On Thu, 2002-04-25 at 03:22, Lou Burnard wrote:
> Were you using the <cjk> element to
> delimit material that might be in any one or more of the languages named?
> Like this: english words <cjk>korean-word japanese-word</cjk> ?
> Or like this: english words <cjk>korean-word</cjk> <cjk>japanese-word</cjk> ?
I am glossing a Chinese, Japanese, or Korean word (term, temple,
personal name, etc.) with its Chinese characters. Thus:
english words <foreign>romanized Japanese, Chinese, or Korean
words</foreign> <cjk>chinese characters</cjk>
english words <term>romanized Japanese, Chinese, or Korean words</term>
> The latter would (obviously) be potentially more useful.
> > In trying to replicate this in TEI, I have come to the understanding
> > that I should be using the tag <writingSystemDeclaration>. Before I go
> > ahead and do so, I would like to confirm that this is the correct
> > assumption, since apparently this tag requires further children, and
> > thus it would be somewhat unwieldy to use this much apparatus to mark
> > each occurrence of Chinese (or whatever) in my text.
> If for example the words in CJK are already tagged
> for some other purpose, e.g. because they are technical terms (<term>) or
> names (<name>),
No, they are not tagged, other than for this purpose.

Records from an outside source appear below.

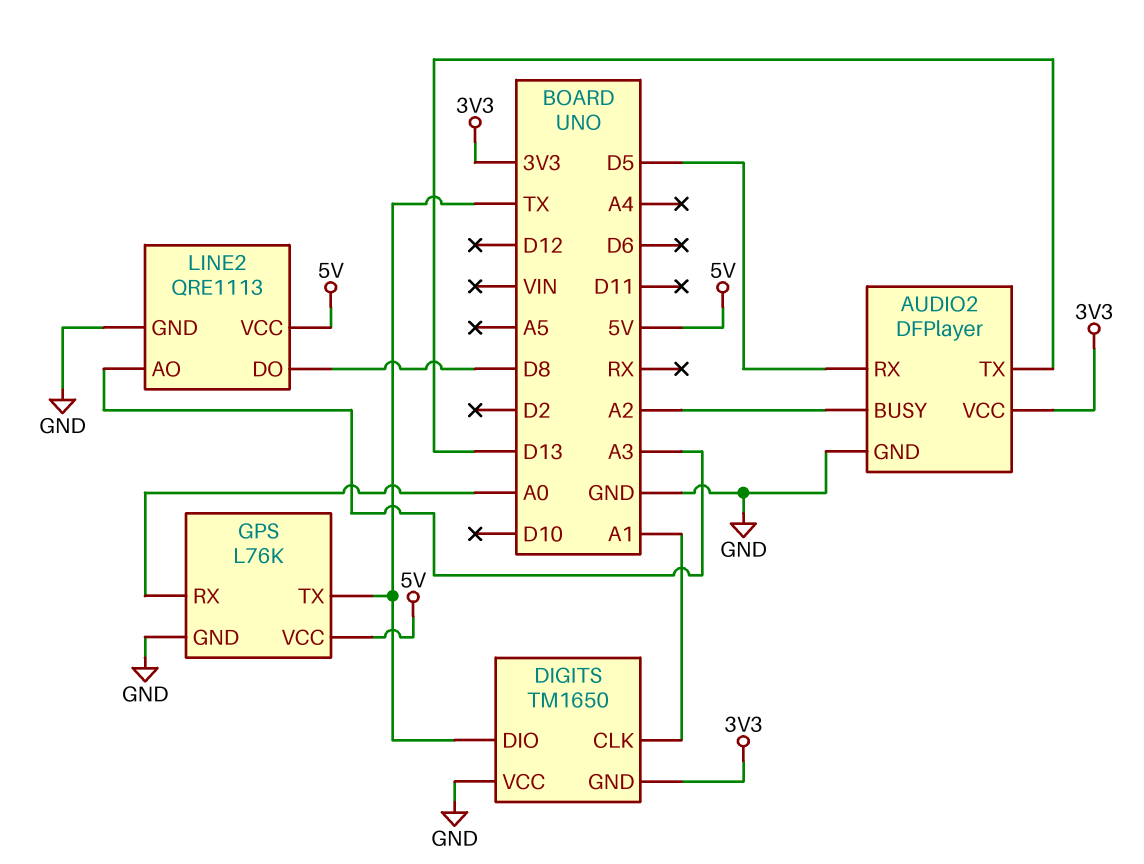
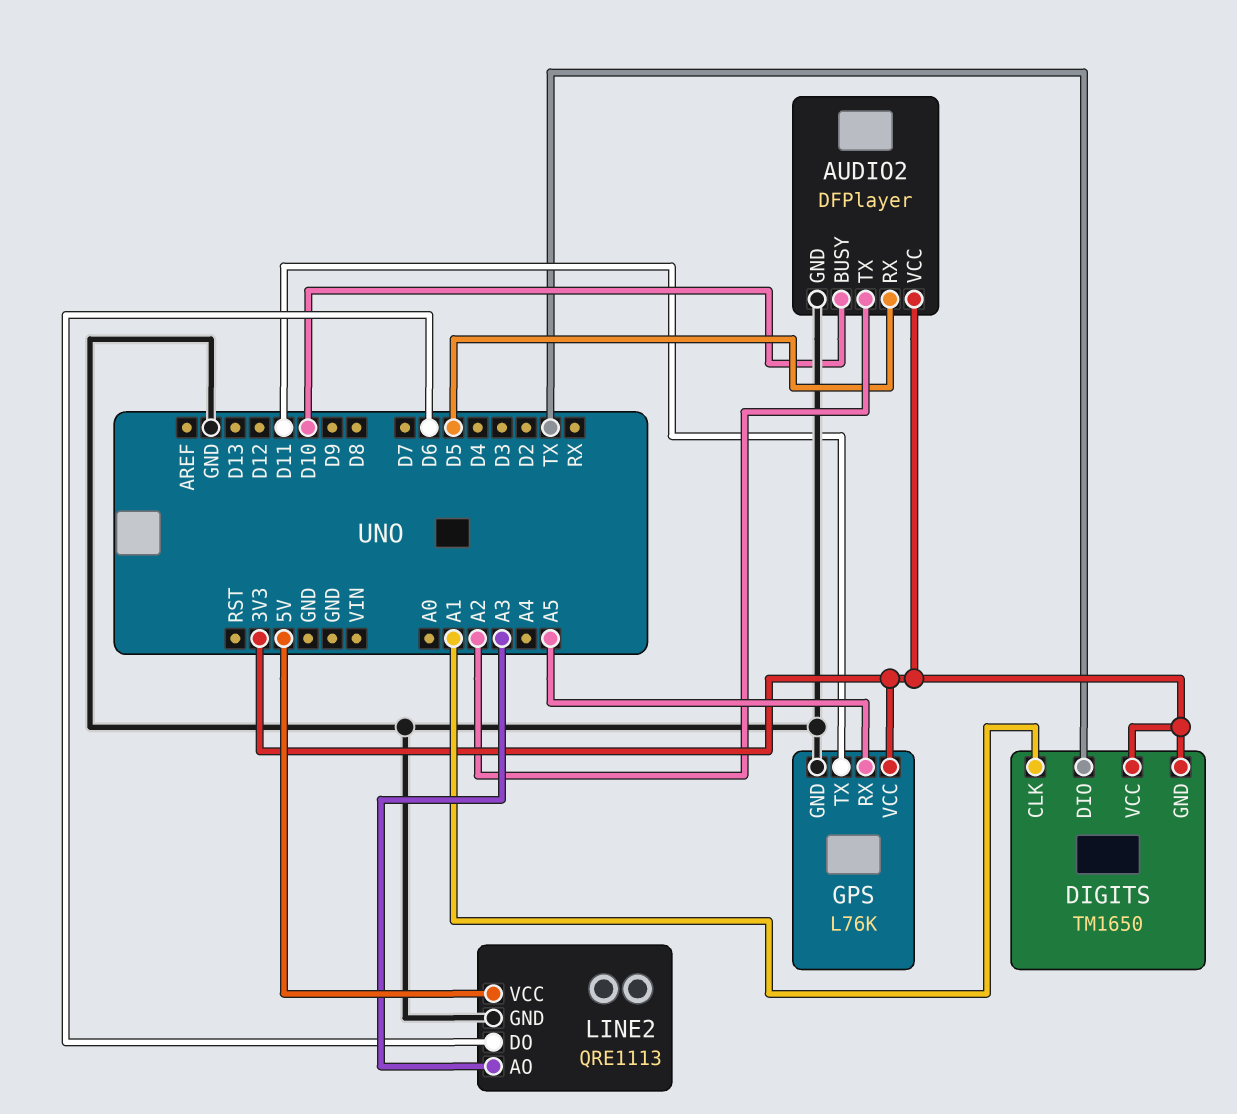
AUDIO2 pin BUSY: A2 -> D10
AUDIO2 pin TX: D13 -> A2
DIGITS pin VCC: GND -> 3V3
GPS pin RX: A0 -> A5
GPS pin TX: TX -> D11
GPS pin VCC: 5V -> 3V3
LINE2 pin DO: D8 -> D6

> If the words you wish to mark ion this way are not already tagged, then
> you can use the general phrase level element <foreign> to carry the
The problem for me in this case would be that I am already using
<foreign> to tag the romanized version of the terms. If possible, I
would prefer not to apply the same tag to the CJK characters, since my
present style sheets output <foreign> as <i> or <em>. If this is most
appropriate way to do it, I guess I could apply the style change at an
attribute level, such as your suggestion of
> <p>There is a <term lang="CJK">chinese-japanese-or-korean-word</term>
but I would prefer to use a different tag, if an appropriate one is
available. Also relevant here is the way I have been using the "lang"
attribute in my dictionaries, where the attribute values of "lang" are
always an ISO 639 value, such as lang="ko", lang="ja", lang="en", etc. I
guess I could make an exception and add CJK as a possible attribute
value, but it would then be getting a bit unsystematic.
> The LANG attribute is declated as IDREF, so there must also somewhere be a
> (single) <language> element in the header to your file, or your
> collection of files, which defines that the code CJK is associated with
> the language "chinese-japanese-or-korean".
I think that what I am doing is a little bit different (but I could well
be mistaken) in that I am not seeking to define any single "language"
per se, since Chinese characters are in this sense not
language-specific, but are being used to gloss Chinese, Japanese,
Korean, Vietnamese, etc., terms. Therefore I had understood that what I
needed to mark up in the text was a change in _writing system_, rather
I am aware of issues of encoding and character sets--I have been doing
virtually all of my work in UTF-8 since 1997, so declaring languages in
this connection is also probably not so directly relevant.
After reading my clarification, do you still feel that the use of
<foreign lang="cjk"> would be the best solution?
Thank you for taking the time to address this.
Toyo Gakuen University
Digital Dictionary of Buddhism and CJK-English Dictionary